Korean garden culture can be traced back more than 2,000 years. In recent years, 300 documents have been found, written during the Koryo (918–1392) and Choson (1392–1910) dynasties, that contain detailed records about traditional Korean gardens, many of which survive and can be visited today.
In prehistoric times, Koreans worshipped nature, the sun, stars, water, rocks, stones, and trees. They especially believed that rocks had more power than water and other things in nature. Also, they have believed that rocks engendered God's good-will. Therefore, the arrangement of rocks is considered one of the "essential" elements in designing the traditional Korean garden. Koreans have recently rediscovered their stone garden tradition in the stacked stone altars that express the ancient concept of a round heaven and square earth. Also Susok or "rock arrangement," gardens are commonly found. In recent years, in fact, there has been a revival of interest in rock arrangements in gardens. In general, Korean Susok (rock arrangement) garden culture can be described according to its stages of development. Even during the primitive agricultural period, stones were an essential element in building gardens. Then, rock arrangements for shamanic rituals were built in the shape of shrines or heavenly altars.
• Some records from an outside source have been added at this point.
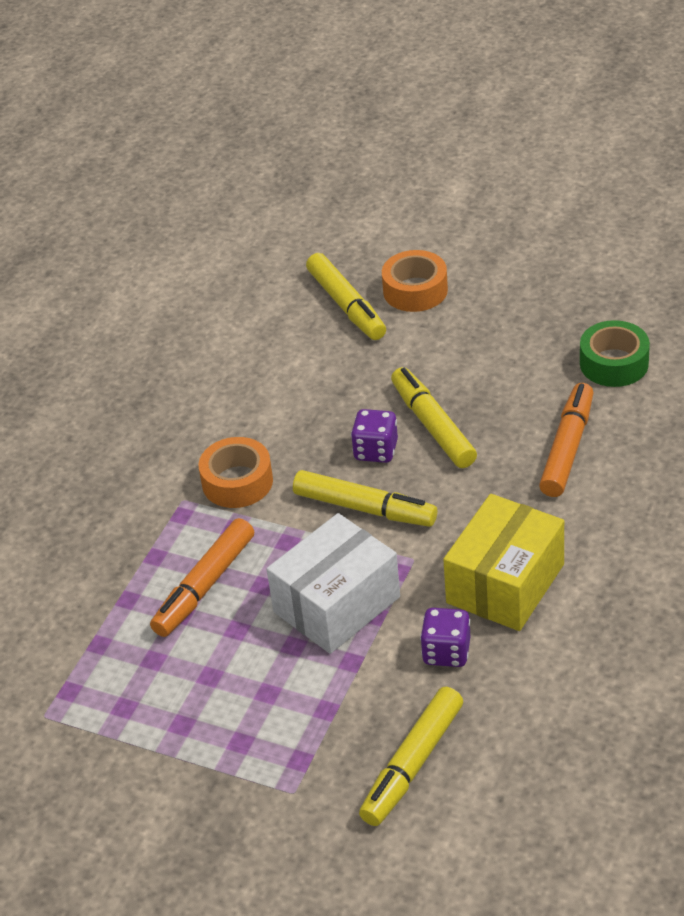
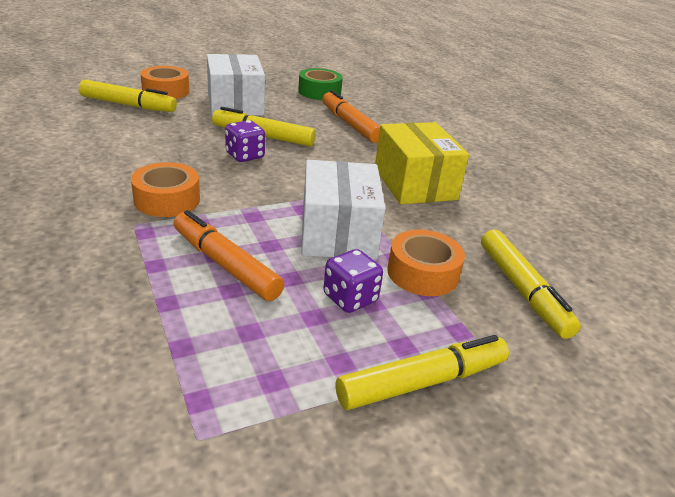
camera: 55 degrees left, 10 degrees down
(204, 586) = (225, 264): orange marker -> orange marker turned 150 degrees clockwise
(350, 692) = (423, 273): none -> orange tape
(365, 508) = (280, 182): yellow marker -> yellow marker (422, 382)
(446, 652) = (440, 226): purple dice -> purple dice (350, 298)
(470, 348) = (235, 104): none -> white box

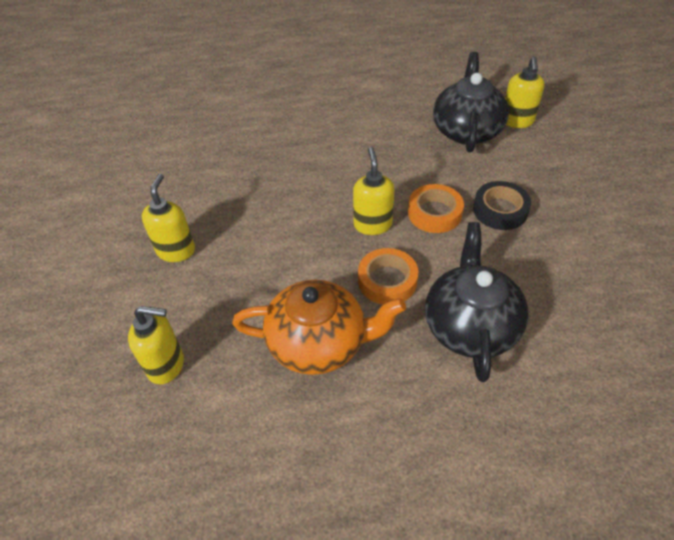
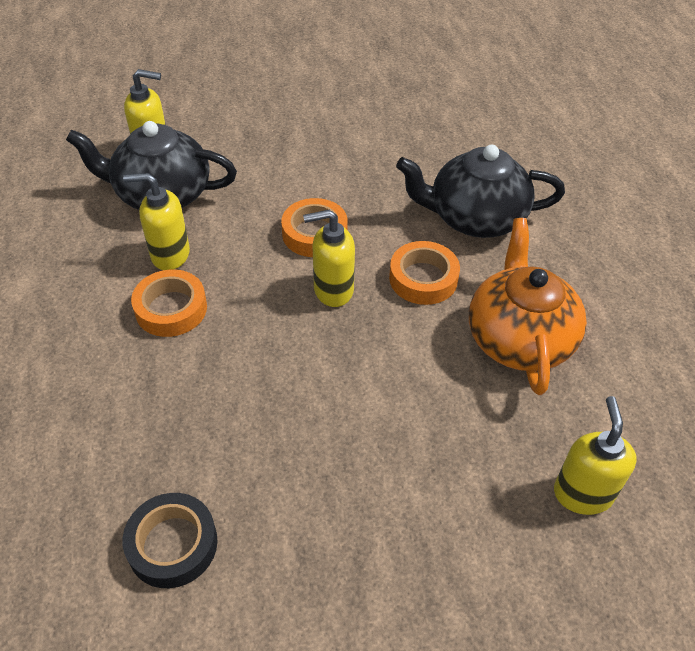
camera: 95 degrees left, 0 degrees up
(176, 251) = (386, 519): yellow soap dispenser -> yellow soap dispenser (170, 255)
(354, 146) = (171, 309): none -> orange tape
(500, 210) = (312, 181): black tape -> black tape (172, 544)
During the Three Kingdoms period (57 BC – 668 AD), palace gardens were erected on a grand scale with stones. And in the 4th-century temple gardens were introduced along with Buddhism. Since the early Koryo dynasty, when Buddhism was established as the national religion, gardens evolved into the style of Hwagye (terraced rock garden), which represented Son (Zen) Buddhist rock arrangements. In the middle of the Koryo period, a new style of stone garden, called Imchon, which contained a pavilion and a stone pond in beautiful forest surroundings, became popular. During the Joseon dynasty, the Hwagye garden style was popular in the yards of many homes, and mansion gardens were usually built in Imchon style.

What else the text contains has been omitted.